Nurses in France sound alarm bells after summer suicides

Ben McPartland
Ben McPartland - [email protected]
Nurses in France sound alarm bells after summer suicides
Photo: AFP

Nurses across France called for strike action on Wednesday to raise the alarm at their ever-worsening work conditions. The action follows a string of suicides in the profession this summer.


Nursing unions want to highlight the malaise that has hit their profession that they claim has gone unnoticed by the Ministry of Health.

Nathalie Depoire, president of the nurses’ union Coordiantion Nationale Infirmiere (CNI), says that “working conditions have deteriorated so much that the situation is no longer tolerable”.

“There are alarm bells everywhere, many colleagues are on sick leave. The pressure cooker is about to explode,” she said.

“Patients' lives are in danger just as much as those of the nurses,” Depoire added.

Those who do not join Wednesday’s protest at the annual conference near Marseille have been asked to wear black armbands at work.

During Wednesday’s gathering nurses will hold a minute’s silence for their five colleagues who took their own lives since June.

The deaths occurred in the towns and cities of Toulouse, Le Mans, Reims, Le Havre and Saint-Calais.

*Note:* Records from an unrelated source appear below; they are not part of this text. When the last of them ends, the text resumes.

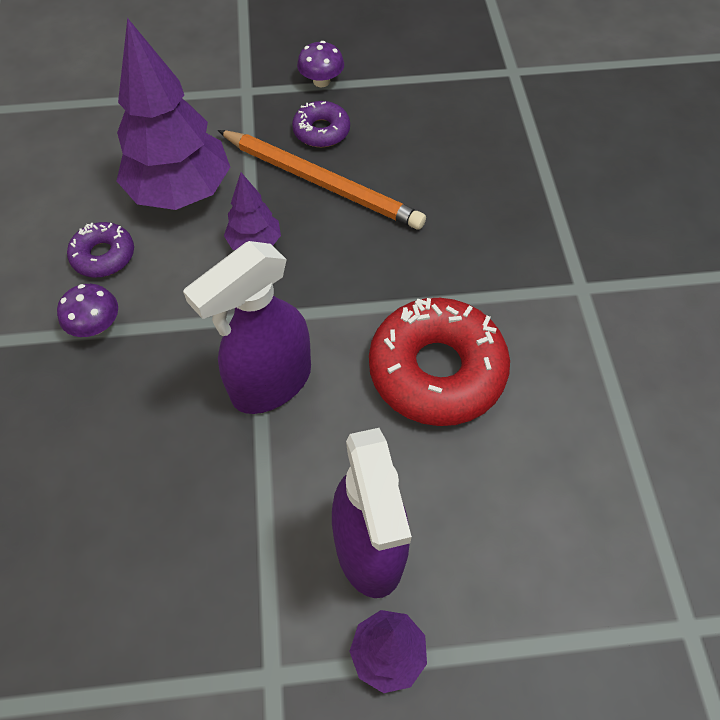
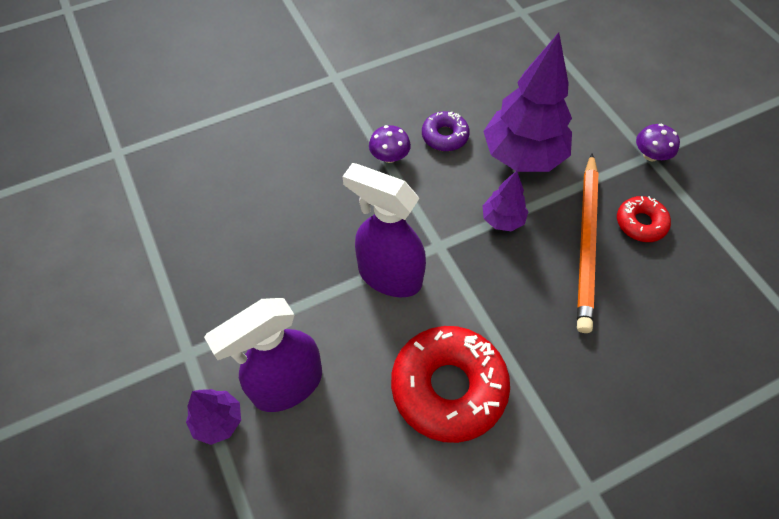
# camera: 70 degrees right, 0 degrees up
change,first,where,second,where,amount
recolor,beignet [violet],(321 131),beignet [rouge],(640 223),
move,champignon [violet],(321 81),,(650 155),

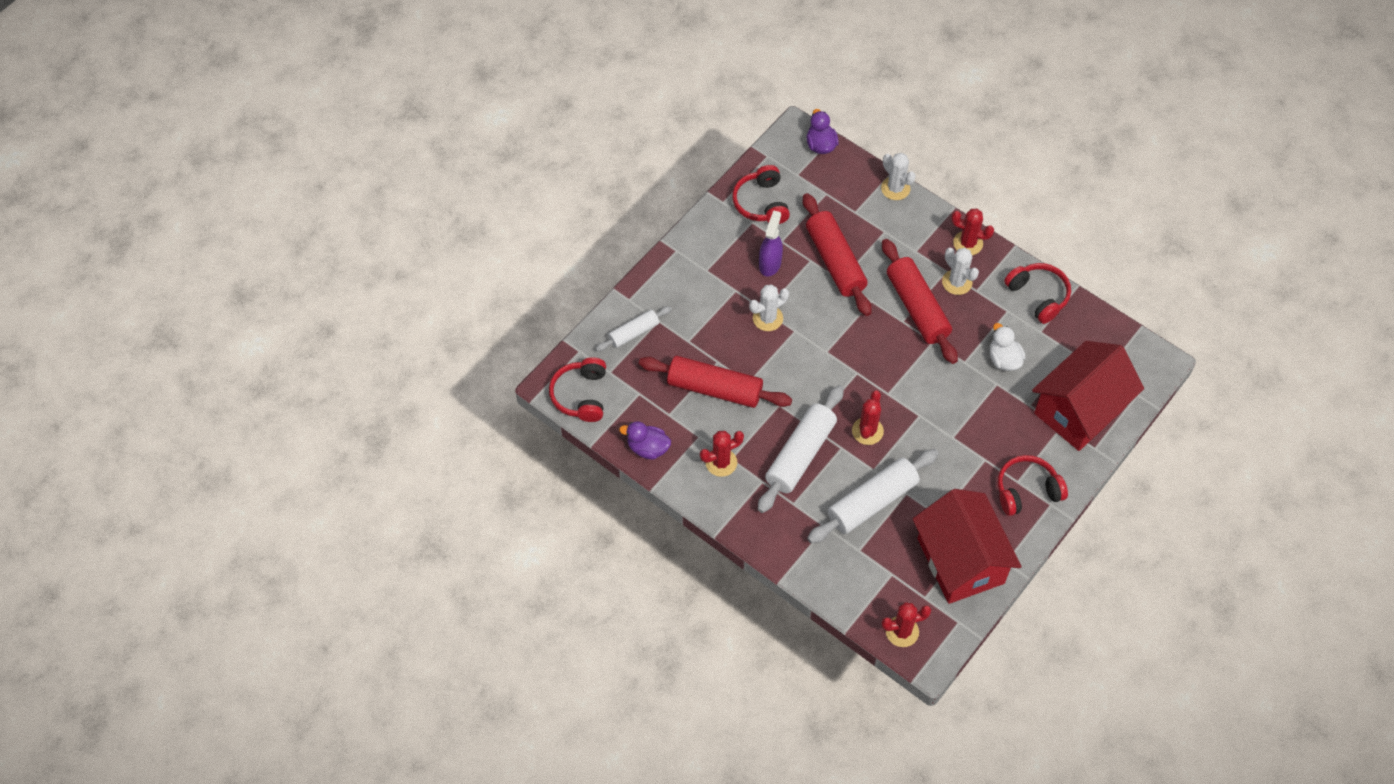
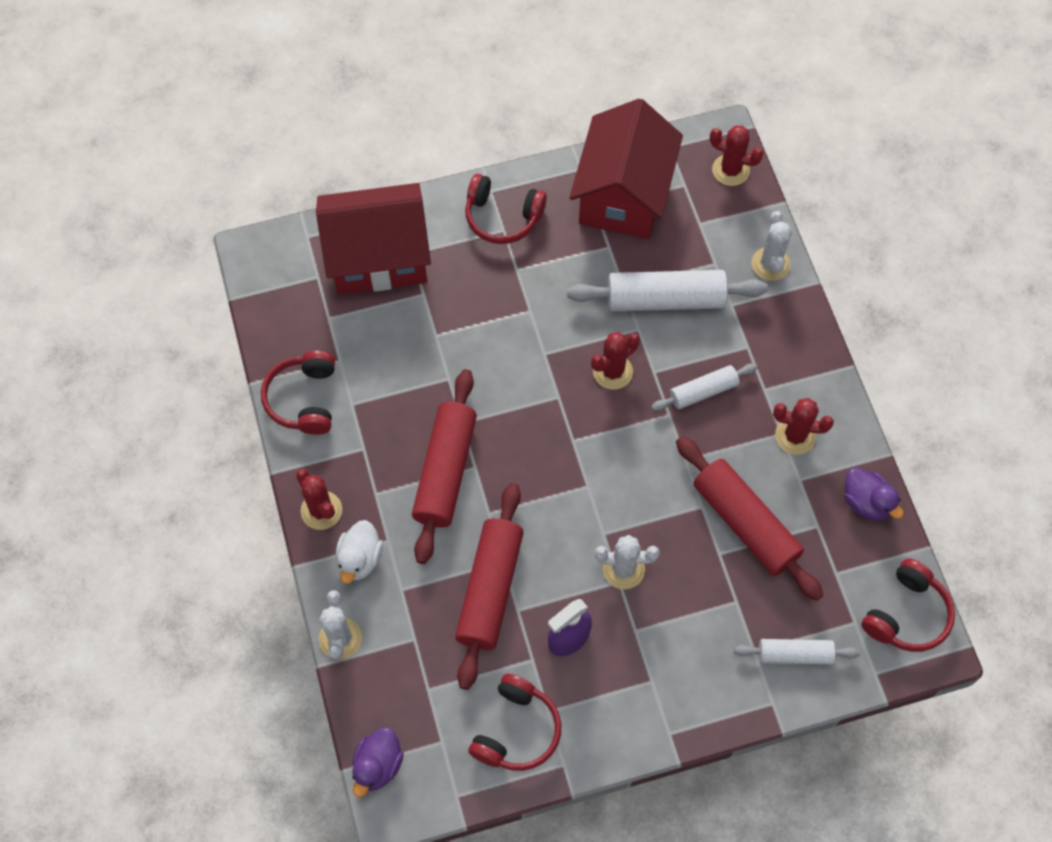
# camera: 145 degrees left, 5 degrees up
change,first,where,second,where,amount
move,canard [blanc],(1004 359),,(360 559),
resize,rouleau à pâtisserie [blanc],(800 454),,(703 392),x0.57
move,cactus [blanc],(957 282),,(770 264),

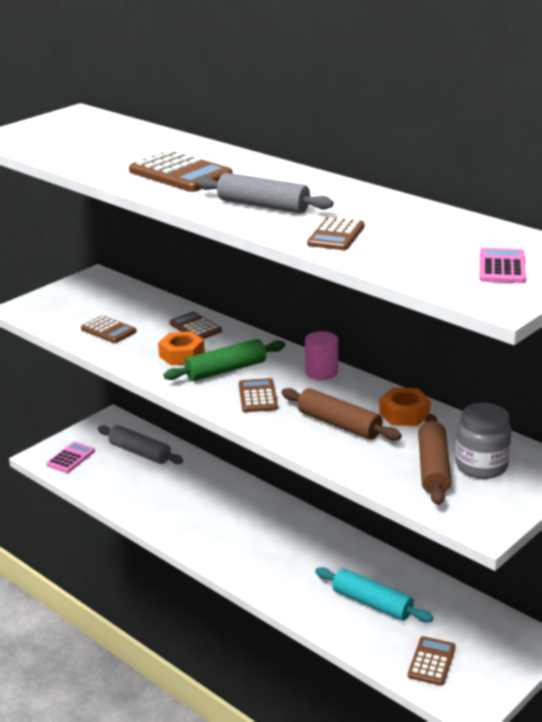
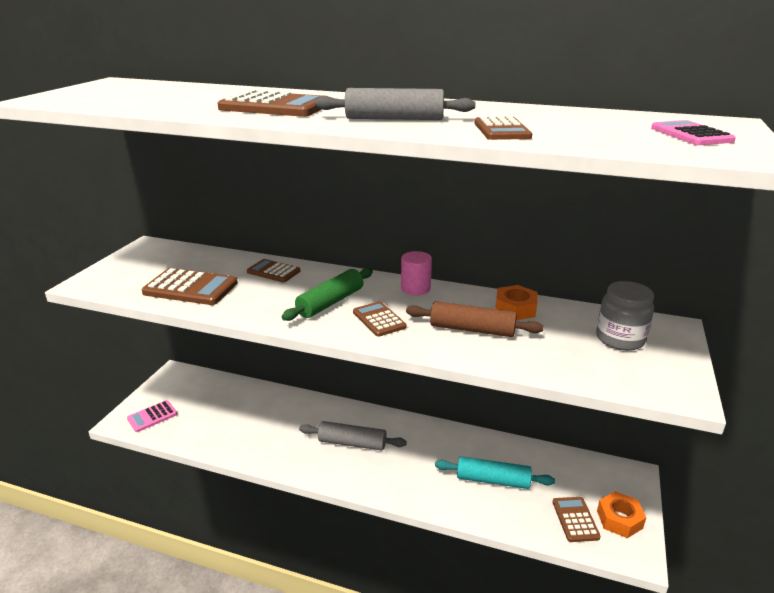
# camera: 25 degrees left, 0 degrees up
change,first,where,second,where,amount
rotate,calculatrice [rose],(71 458),,(152 416),135 degrees counterclockwise
resize,calculatrice [marron],(108 330),,(191 288),x1.64
move,rouleau à pâtisserie [gris],(140 452),,(352 443),
move,écrou [orange],(181 355),,(619 519),
delete,rouleau à pâtisserie [marron],(433 468),,,

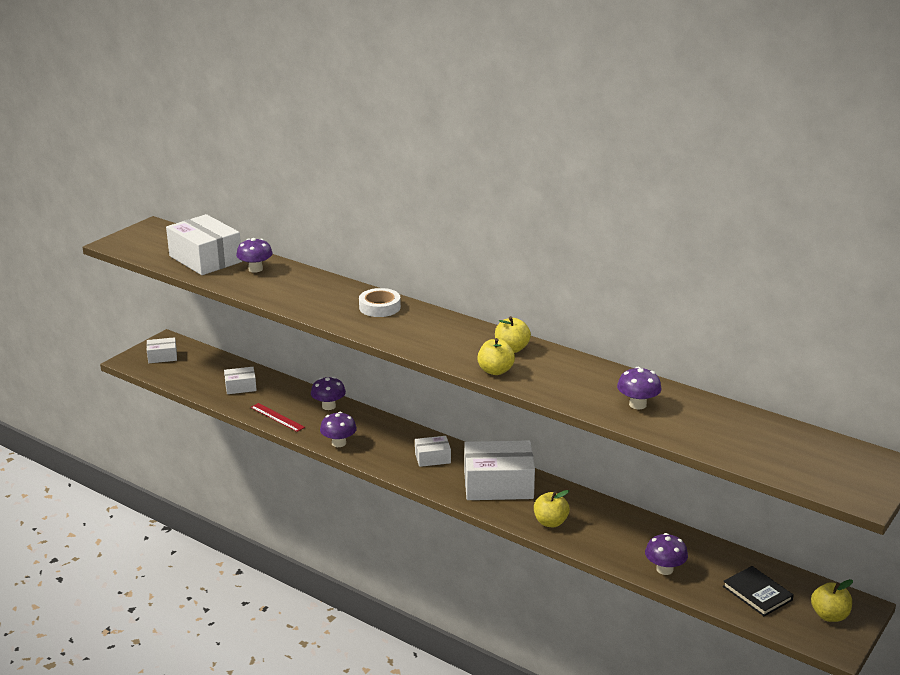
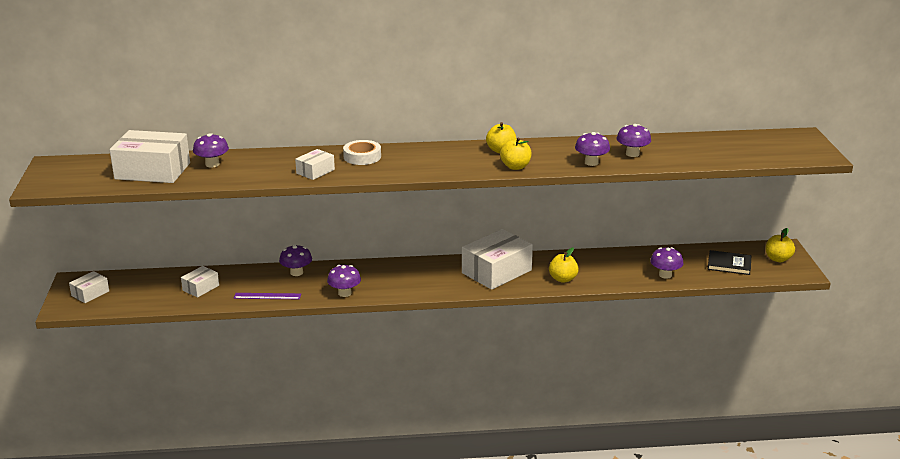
# camera: 40 degrees left, 0 degrees up
change,first,where,second,where,amount
recolor,règle [rouge],(277 417),règle [violet],(267 296),
move,boîte [blanc],(432 458),,(315 171),
insert,,,champignon [violet],(591 162),

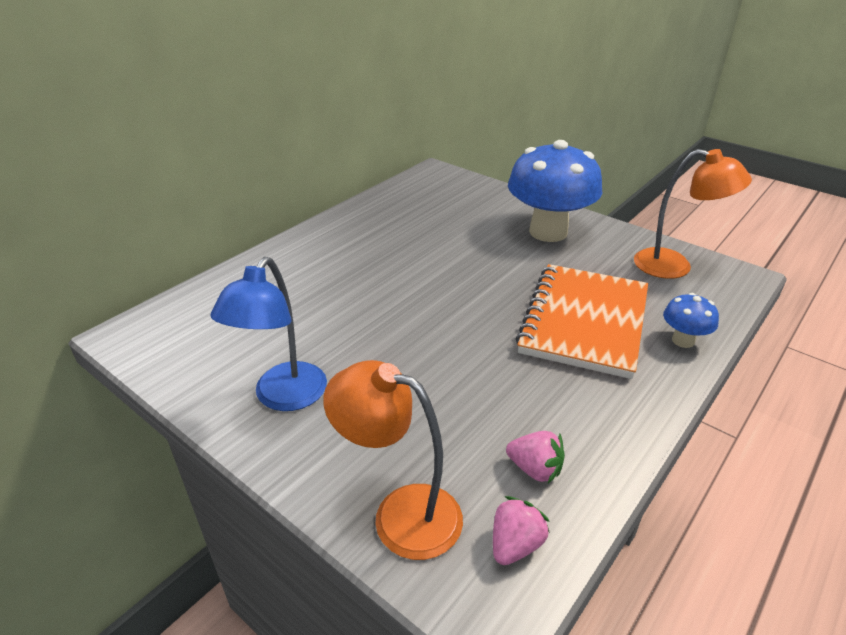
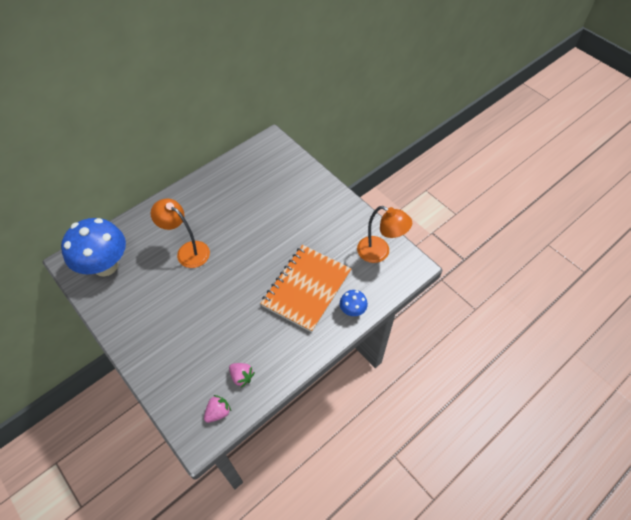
# camera: 10 degrees right, 20 degrees up
change,first,where,second,where,amount
move,champignon [bleu],(548 232),,(105 265),
move,lampe [orange],(400 514),,(188 251),
delete,lampe [bleu],(283 397),,,

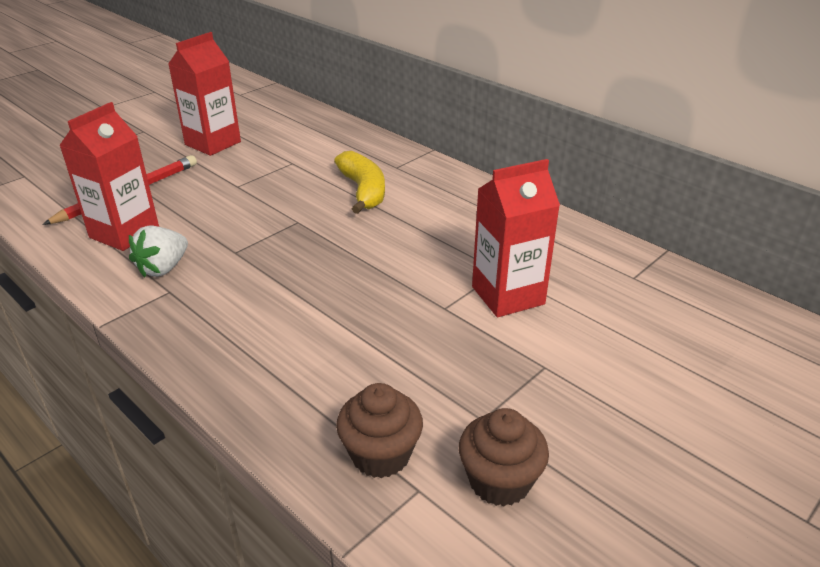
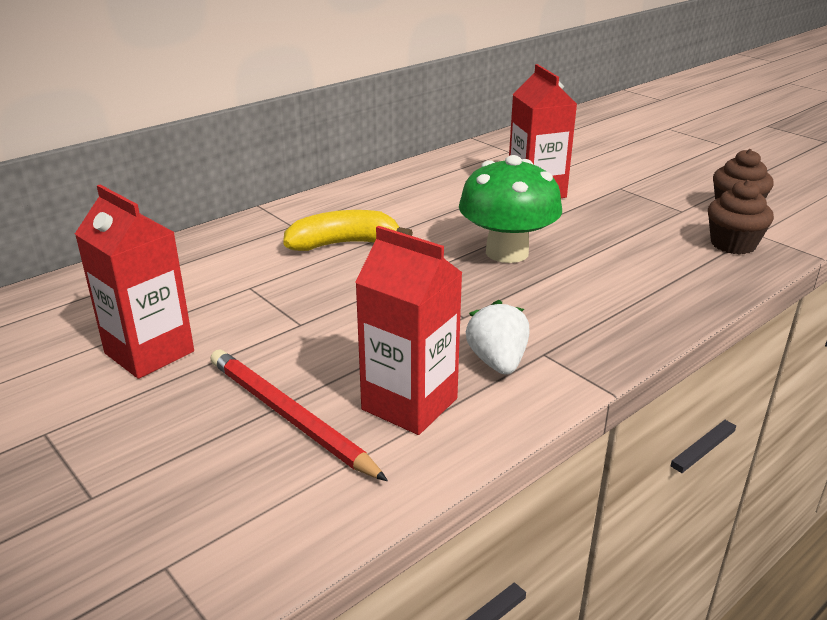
# camera: 85 degrees left, 5 degrees down
change,first,where,second,where,amount
insert,,,champignon [vert],(507 252),
rotate,fraise [blanc],(163 268),,(497 362),135 degrees counterclockwise

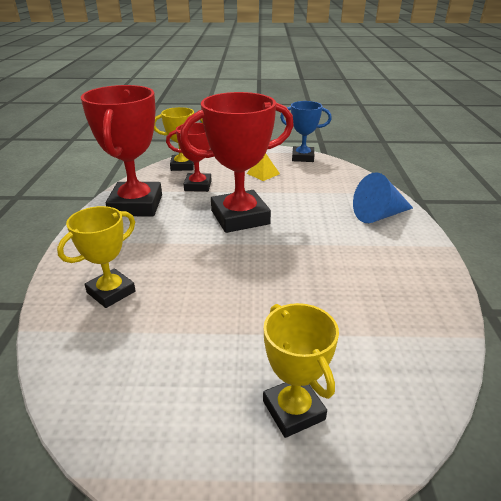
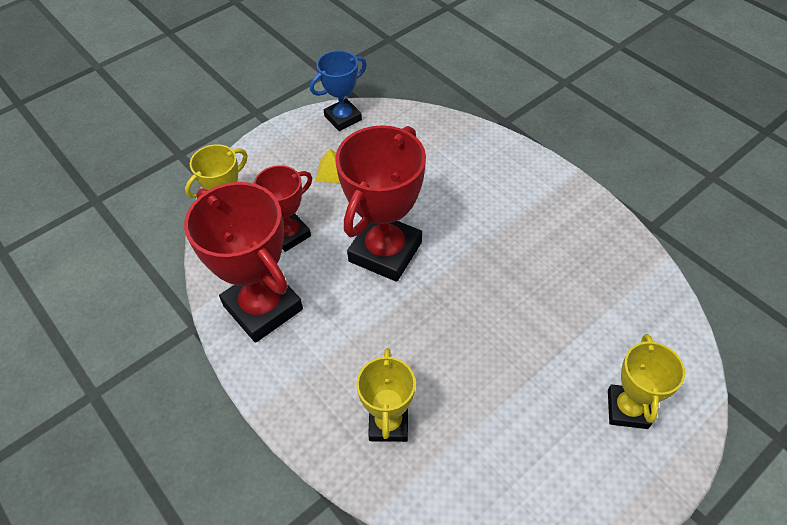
# camera: 40 degrees left, 20 degrees up
change,first,where,second,where,amount
rotate,trophée [jaune],(293 410),,(627 409),75 degrees clockwise
delete,cône [bleu],(379 215),,,

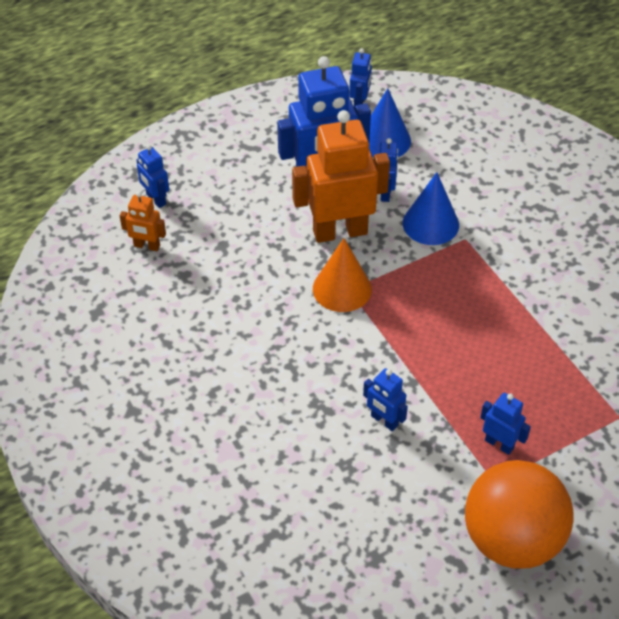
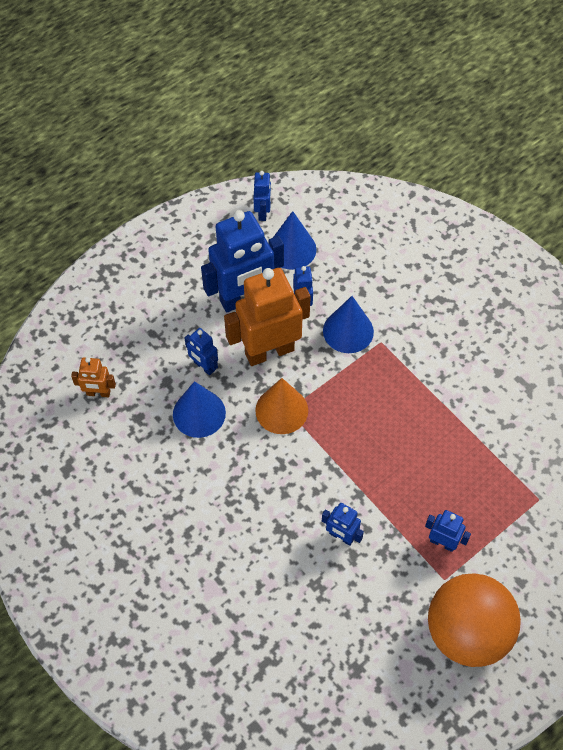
# camera: 10 degrees left, 10 degrees up
change,first,where,second,where,amount
insert,,,cône [bleu],(199 413),
move,robot [bleu],(155 199),,(204 366),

Only one of the suicides has officially been attributed to the job, but nurses are convinced that they are all linked to the worsening conditions at work.

“At Le Havre the nurse clearly put the blame on the hospital in a letter she wrote. She was transferred to a service that she didn’t know anything about, without any help,” said Depoire.

“And in Reims two nurses in the same service took their own lives,” she added.

The list of the union’s grievances is long: working hours and rhythm, sheer work loads, demands to be versatile but with no help offered, skills that are not taken into account and damaging government cut backs.

Hospitals in France have been asked to make some €3 billion worth of cuts by 2017.

“Work burdens are increasing year by year. The health ministry is clear – we need to make savings and we will make them on staff. Staff leaving will not be replaced,” said Depoire.

France’s health minister Marisol Touraine has vowed to come up with a plan in the autumn for health professionals, but nurses say it is all too late.